Rent to buy – owner, don’t do it

by | Jan 8, 2014 | Problems

Owner, do not enter into a ‘rent-to-buy’ agreement. You can be badly burnt and have no rights at law. Especially if your tenant makes any improvement – with or without your knowledge or approval – that they then claim as ‘equity’ in the property.

These are my experience with a Rent-to-buy agreement in Queensland. In 2010, my mother died and left her house to my sister and I. We cleaned it up and put it on the market for $342k. We had a few offers which fell through. My cousin contacted us and suggested we might like to do a rent-to-buy for his daughter CR. It looked as though we were doing a good turn with no risk to us and went ahead. Under the terms of the rent-to-buy with CR and her partner MGK, they paid a deposit ($15k) and undertook to buy in two years for $327k ($342k – $15k). They paid rent (under a tenancy agreement) which we set to cover our forgone interest on $327k. They agreed to pay rates and water. Because they were intending to buy and the property needed work, we allowed ‘improvements to be carried out following our written consent’. All very amicable and huge good will.

All went well for the first 9 months – while CR was with MGK. She walked out of the abusive relationship in early 2012. Good for her, and one of the good things to come out of this is that CR escaped from MGK. MGK turned out to be a pathological liar and bully. He claimed to have a builder’s license (which he did not). He removed (without our knowledge) the pool safety fence and electrical ‘earth stake’. He installed (without our knowledge) a new kitchen – which he did not finish. He failed to pay rent or rates. He smashed up the house, held noisy drunken parties, threw a woman through a window, smashed windows, doors, walls, smoke alarms.

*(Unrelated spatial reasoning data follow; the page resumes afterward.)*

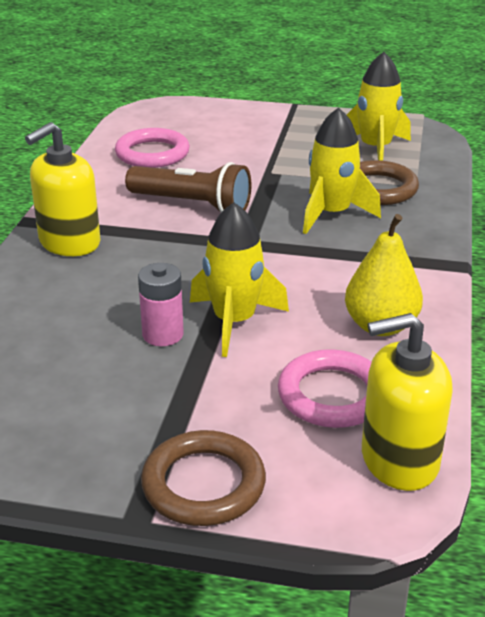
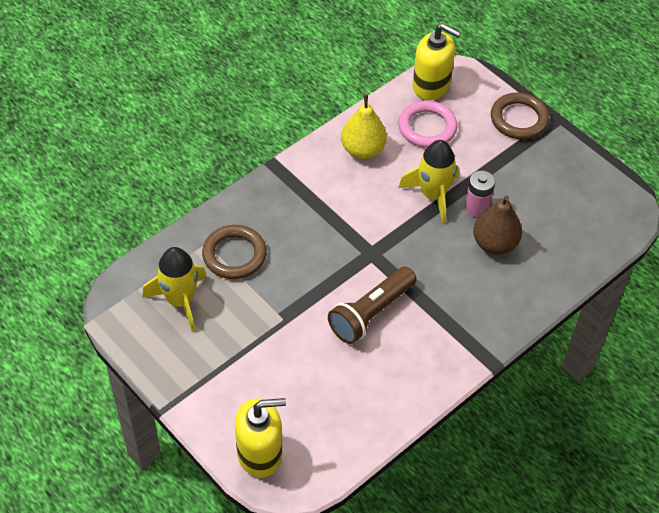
camera: 145 degrees left, 20 degrees up
(69, 242) = (478, 320): yellow soap dispenser -> yellow soap dispenser (260, 453)
(105, 310) = (494, 244): none -> brown pear
(152, 153) = (346, 401): pink ring -> none
(192, 205) = (371, 313): brown flashlight -> brown flashlight turned 105 degrees counterclockwise
(331, 214) = (292, 248): yellow rocket -> none

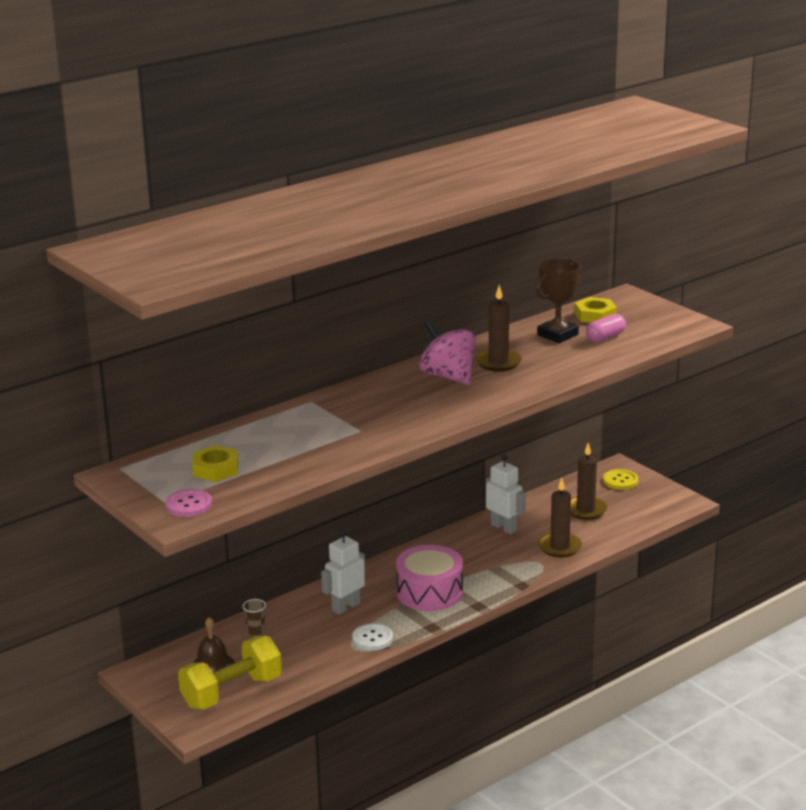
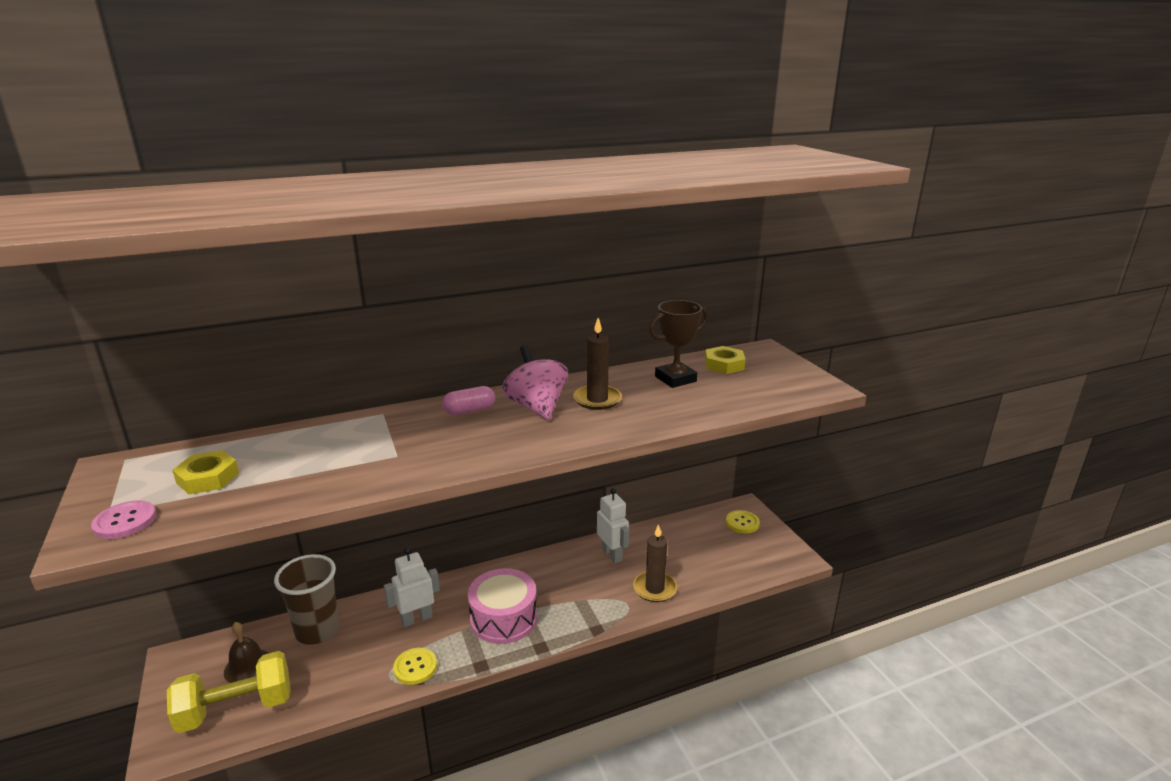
camera: 15 degrees right, 0 degrees up
(256, 631) = (317, 630): brown cup -> brown cup, size x2.40
(372, 638) = (415, 667): white button -> yellow button
(585, 510) = (697, 549): brown candle -> none
(605, 337) = (723, 388): pink capsule -> pink capsule (469, 410)

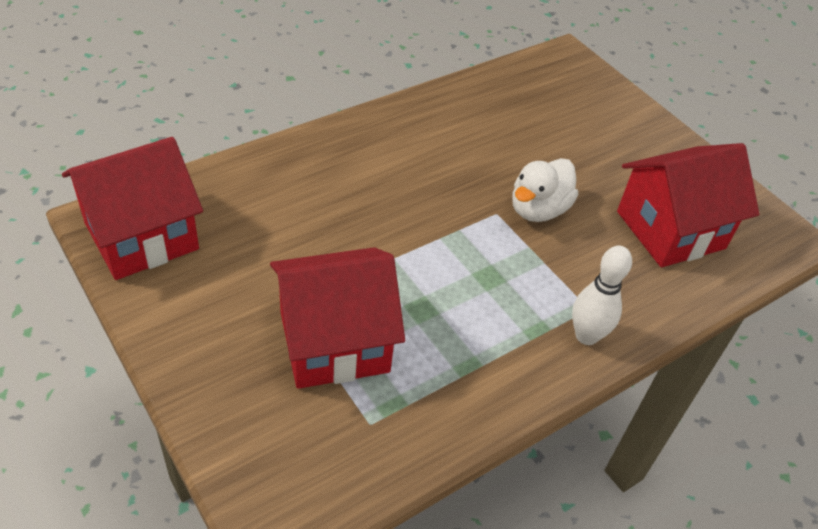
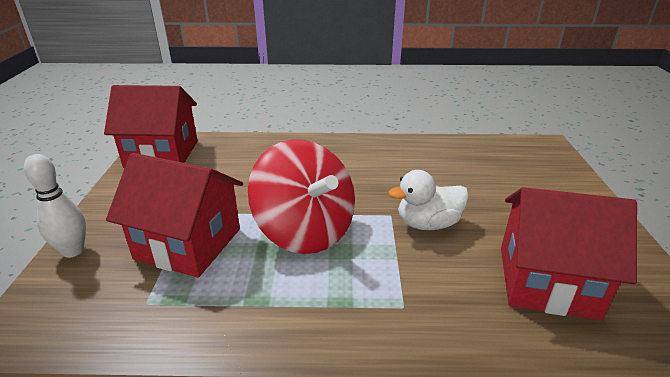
camera: 40 degrees right, 15 degrees down
(436, 270) = (305, 231): none -> red spinning top
(586, 336) = (379, 326): white bowling pin -> white bowling pin (73, 251)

We knew none of this.

The rent-to-buy ran out in May 3013. MGK did not buy and made no effort to contact us. His tenancy agreement expired and reverted to an ‘on-going tenancy’. He did not answer phone calls or respond to e-mails. We tried and failed to make contact through his father (who lied to us). A few months passed and we became anxious about what we could do. MGK was not paying rent or the rates. Our solicitor tried to get rent, rates and payment of the option to buy. No response from MGK except promises of ‘payment today’ – which never happened.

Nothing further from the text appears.